Week Ending March 26, 2012
- Create a more intuitive script that will not just move specific files to a experiment folder but move to a directory recursively based on 1001, 1002, 1003, and so forth.
- Work on documenting the experiment files on foss.unh.edu in Spring 2012 under Notes
- Put in more info on "Sphinx Experiment Notes"
- Still trying to add on to the current script of creating directories recursively rather than having to specify an already created directory.
- Still trying to get the recursive script to create those folders rather than moving files.
- Added more information on Sphinx Experiment Notes.

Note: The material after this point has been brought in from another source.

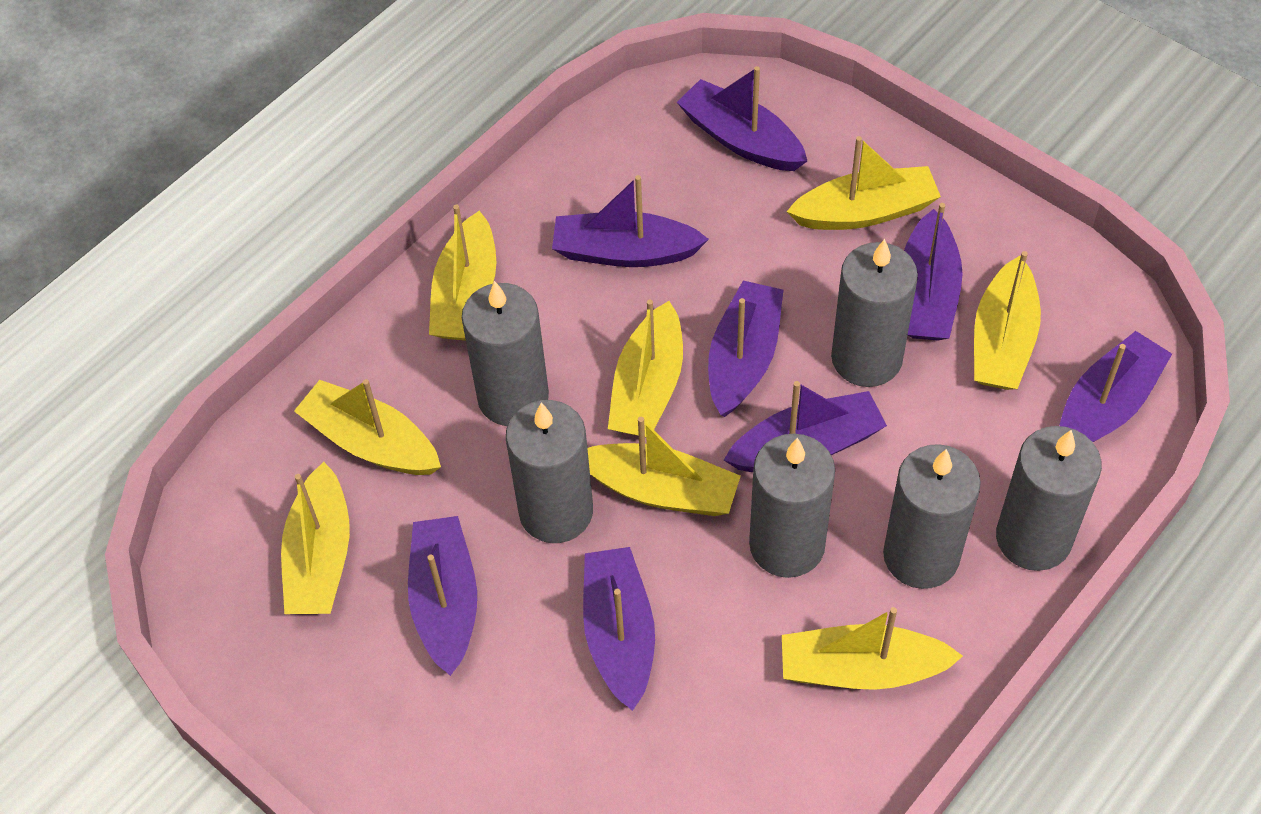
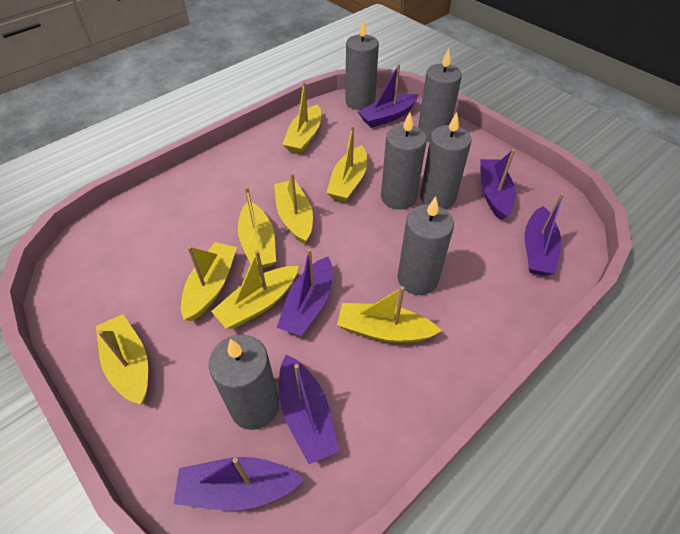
purple boat: 8 -> 6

- I have a script I'm looking at that will create recursive directories, i just need to have it work with the current filesystem we have in /EXP, seems complicated..I'm currently playing around with it changing some parts of the code to see what it does. (http://www.perlmonks.org/?node_id=183899)
- Finish up this script.
- Complete Documentation of experiment folders.
- I've got the moving files part I'm just afraid I wont have it done the way I want it at the end.
Week Ending April 2, 2012
- Finalize the two scripts.
- Work on documenting the experiment file structure steps.
- Now since I will not complete the script to create recursive directories on time, I will finalize two separate scripts.
- The first script will create the folder with the subfolders and the experiment folder will be able to be created with an argument such as: "./create_expfolders.pl 1003"
- The second script will copy the the train directories and files to the specified folders into "/mnt/main/Exp/1003".
- The script now accepts arguments, i just need to create a way for it to create those "arguments" such as "1002" to put into the path based on the argument. It seems like the script is coming together.
- After a long weekend, I have completed the scripts!
- The (2) scripts will be located in "\root\SCRIPTS\expdir_scripts"
- The "create_expdir.pl" will create the experiment directories.
- The "move_to_expdir" will move the specified train files over to the created exp directories you created with "create_expdir".
- I feel very accomplished about this, after many hours of testing it works with no issues. It isn't the most intuitive Perl script out there but it will do the job.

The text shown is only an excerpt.